Introducing a Central African Primate Vocalisation Dataset for Automated Species Classification
Joeri A. Zwerts, Jelle Treep, Casper S. Kaandorp, Floor Meewis, Amparo, C. Koot, Heysem Kaya

TL;DR
This paper presents a new primate vocalisation dataset from Cameroon and demonstrates a classifier achieving up to 82% UAR for four-species classification, aiding wildlife monitoring.
Contribution
It introduces a novel dataset of primate vocalisations recorded in semi-natural conditions and provides initial classifier results for species detection.
Findings
Achieved up to 82% UAR in four-species classification
Developed an automatic vocalisation detection method
Provided a valuable dataset for wildlife monitoring
Abstract
Automated classification of animal vocalisations is a potentially powerful wildlife monitoring tool.
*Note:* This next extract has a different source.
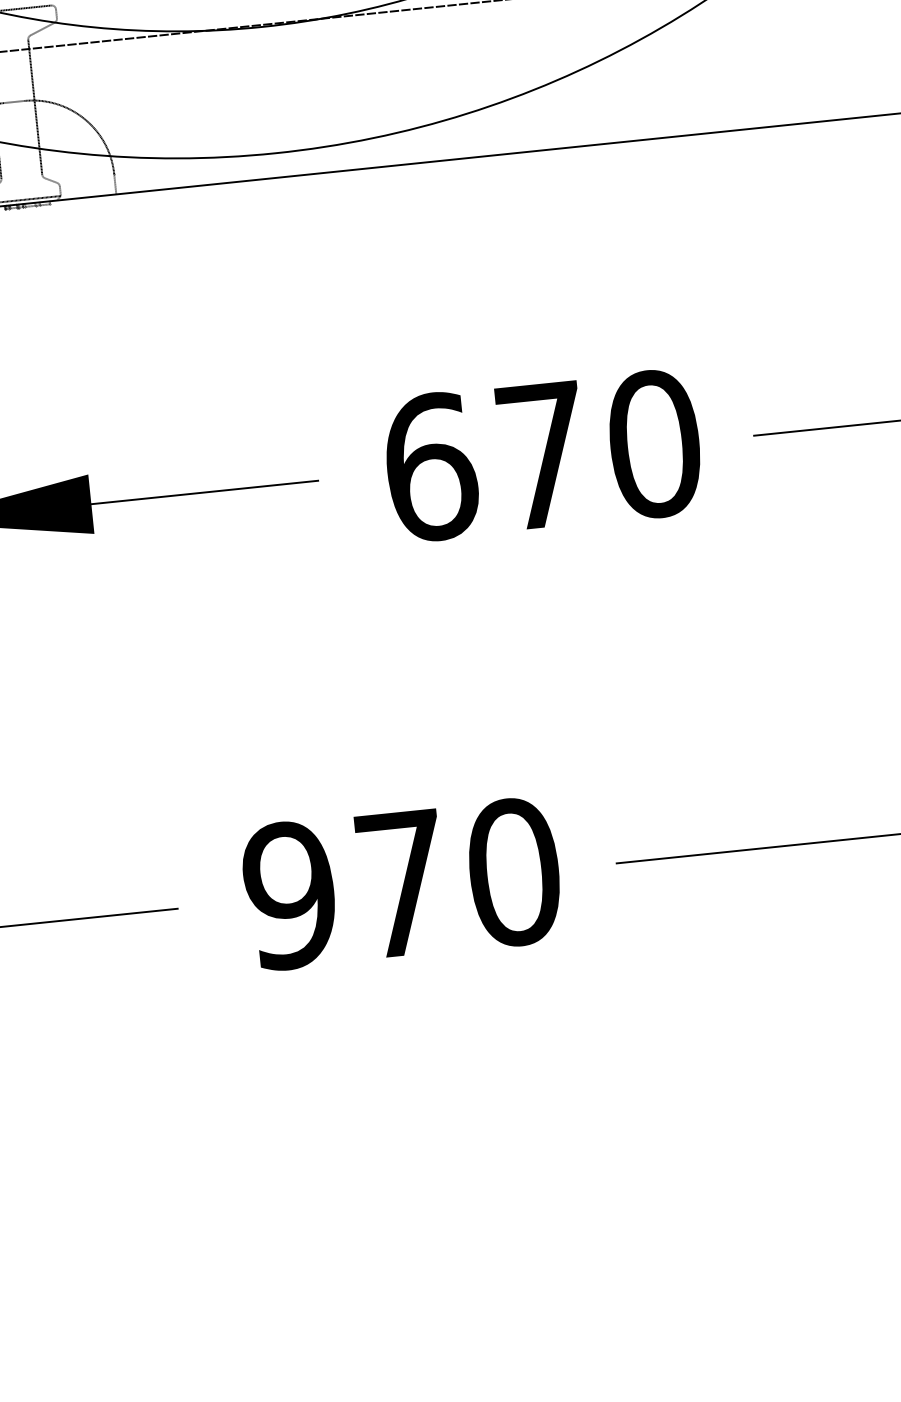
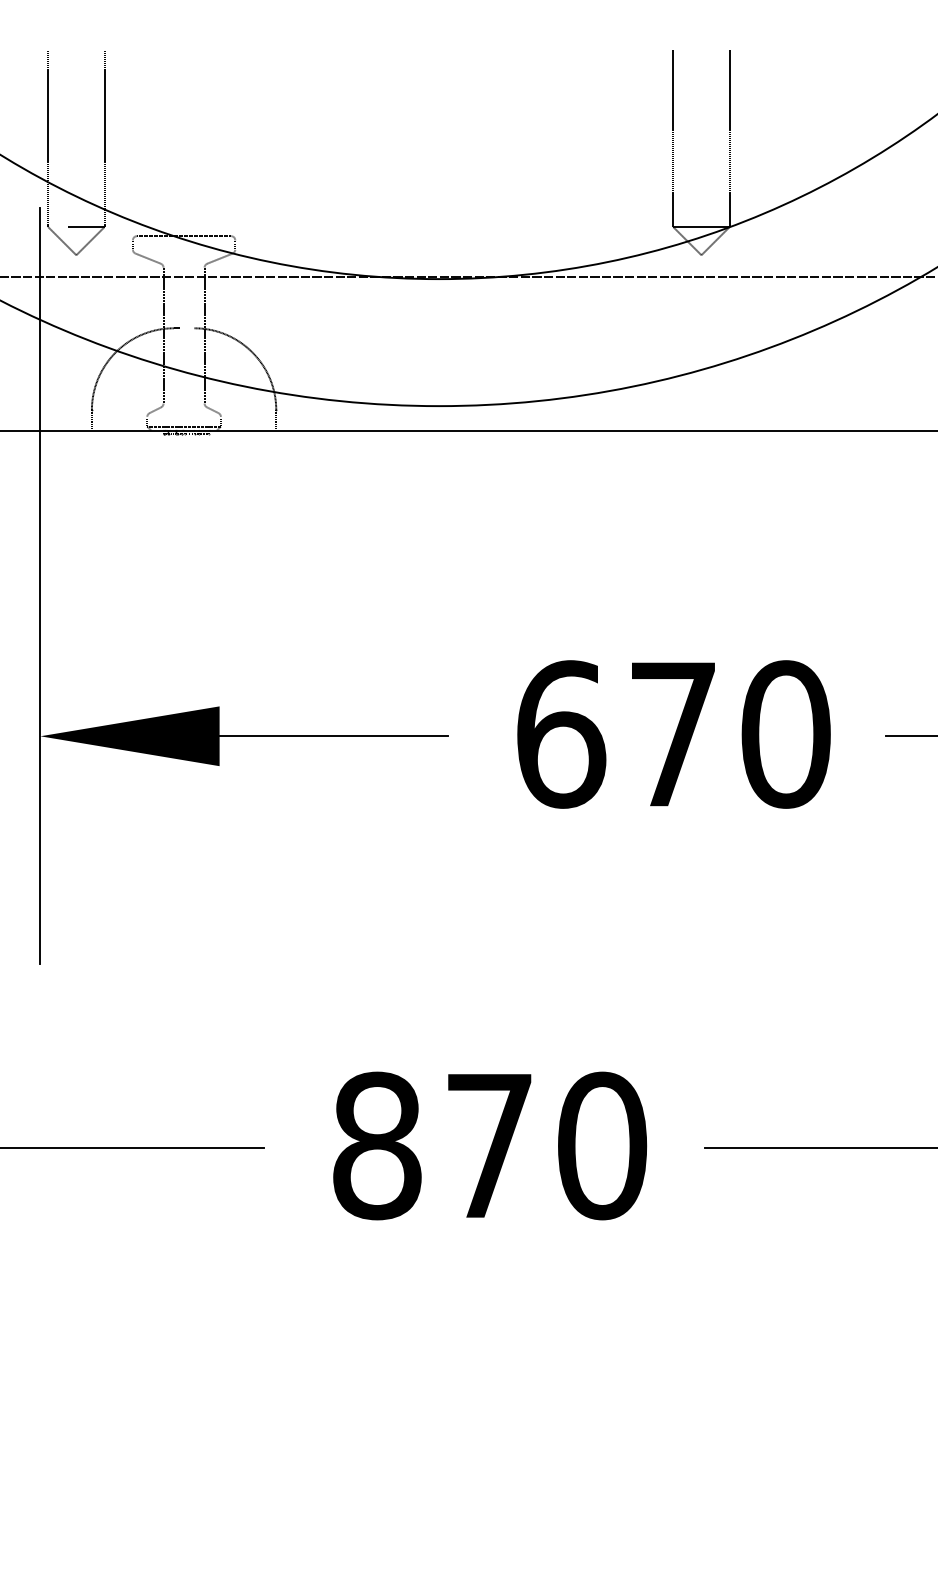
text: (289, 895) -> (376, 1145), 970 -> 870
Training robust classifiers requires sizable annotated datasets, which are not easily recorded in the wild. To circumvent this problem, we recorded four primate species under semi-natural conditions in a wildlife sanctuary in Cameroon with the objective to train a classifier capable of detecting species in the wild. Here, we introduce the collected dataset, describe our approach and initial results of classifier development. To increase the efficiency of the annotation process, we condensed the recordings with an energy/change based automatic vocalisation detection. Segmenting the annotated chunks into training, validation and test sets, initial results reveal up to 82% unweighted average recall (UAR) test set performance in four-class primate species classification.